The first problem is Apple's back-up process, which is user-friendly (back-up on sync, restore everything from a back-up if problems occur), but its global nature isn't gaming-friendly.
Delete a game from your iOS device and your progress vanishes, with no means of later restoring it bar a full restore from your most recent sync. This is closer to the experience you get with the cheapest Nintendo DS games, where progress disappears when the device is switched off, and not what you'd expect from Apple.
But as iOS games continue to grow in size, dedicated gamers with a big collection will increasingly be forced to delete some of them, because Apple offers no storage upgrades for its iOS devices.
Restoring game data
iOS and iTunes should work together to transparently save game data, and on reinstalling a game, you should be given the option of restoring data. This would also potentially enable you to transfer progress between devices, rather than finding yourself in the absurd situation of being halfway through a game on your iPhone but then having to start from scratch on your iPad or iPod touch.
Apple's Game Center could have been a simpler and global solution to such things. It's a social network for gaming, due for release with iOS 4.1, and offers achievements tracking and high-score leaderboards.
Adding game progress to games on your account could have added further value. But instead of solving more problems, Apple is heading in the other direction: reports now claim Apple has pulled Game Center support for the iPhone 3G and second-generation iPod touch.
This is a ludicrous decision.

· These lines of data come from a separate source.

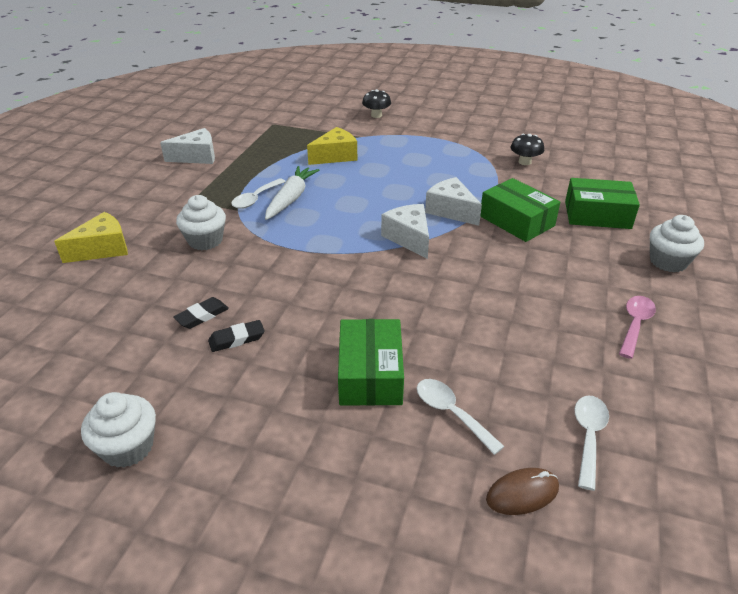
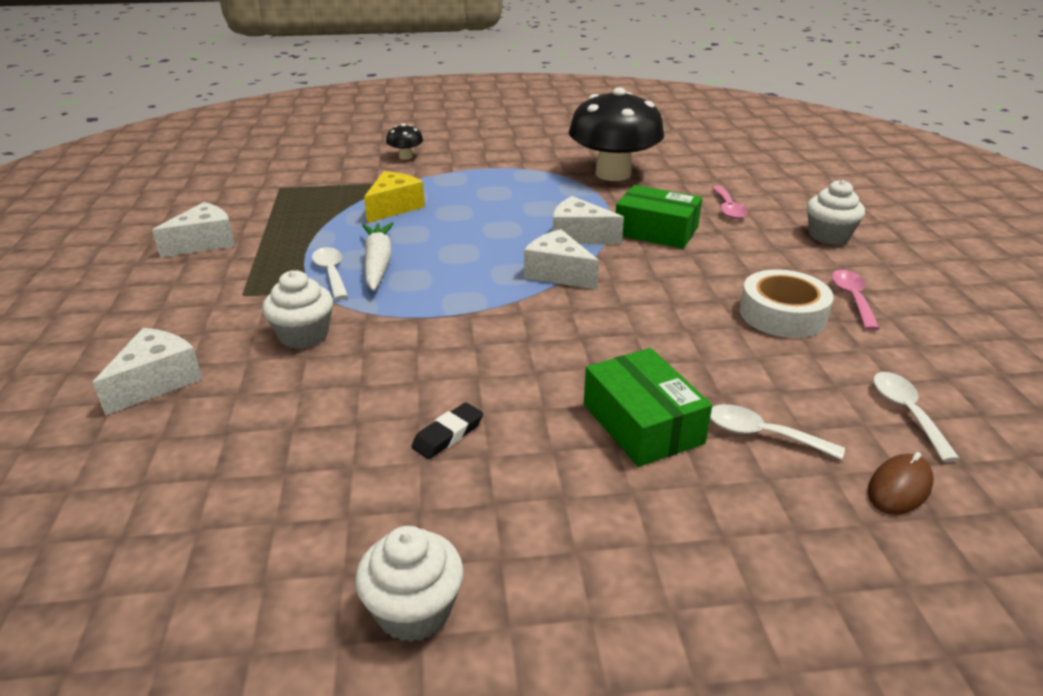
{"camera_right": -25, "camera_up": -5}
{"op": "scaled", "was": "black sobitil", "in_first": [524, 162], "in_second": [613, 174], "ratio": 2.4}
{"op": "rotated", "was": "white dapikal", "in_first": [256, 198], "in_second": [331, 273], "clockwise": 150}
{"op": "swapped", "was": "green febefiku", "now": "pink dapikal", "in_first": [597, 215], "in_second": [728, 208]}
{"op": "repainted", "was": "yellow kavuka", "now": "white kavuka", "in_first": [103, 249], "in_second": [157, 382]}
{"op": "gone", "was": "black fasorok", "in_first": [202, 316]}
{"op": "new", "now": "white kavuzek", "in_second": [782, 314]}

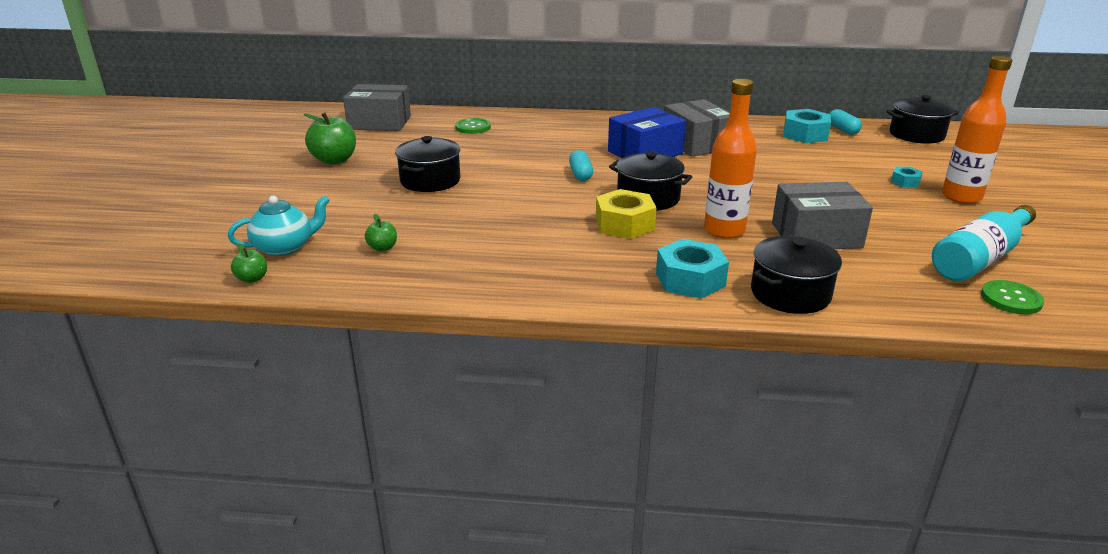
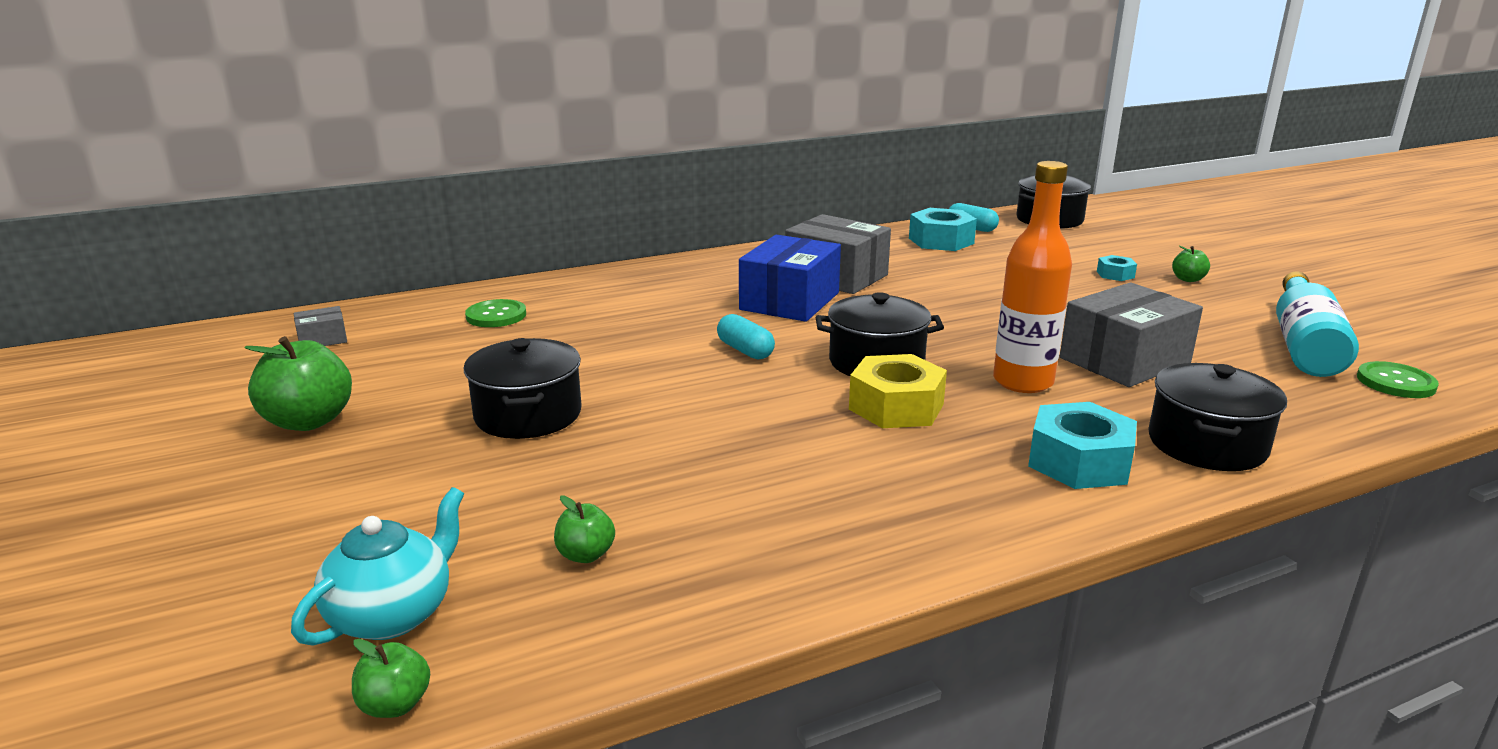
{"camera_right": -30, "camera_up": -5}
{"op": "swapped", "was": "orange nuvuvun", "now": "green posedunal", "in_first": [961, 197], "in_second": [1188, 279]}
{"op": "scaled", "was": "grey febefiku", "in_first": [379, 122], "in_second": [322, 339], "ratio": 0.46}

When it comes to iOS 4 multitasking, it's understandable that lower-powered devices are left out; but to remove Game Center support from the device most likely to be used as a games system - the lower-end iPod touch that's still being sold - shows Apple is too driven by a relentless desire to get users to upgrade, rather than making devices the best they can possibly be for a specific target market.
In killing Game Center for the second-generation iPod touch and iPhone 3G, Apple is dropping the ball and seriously hampering the continued success of iOS in the gaming world.
If Apple decides to not support older devices, developers won't feel any reason to shift from existing networks, destroying the ideal of a centralised iOS gaming network that could bring huge gaming advances regarding integration, social engagement and usability to the platform.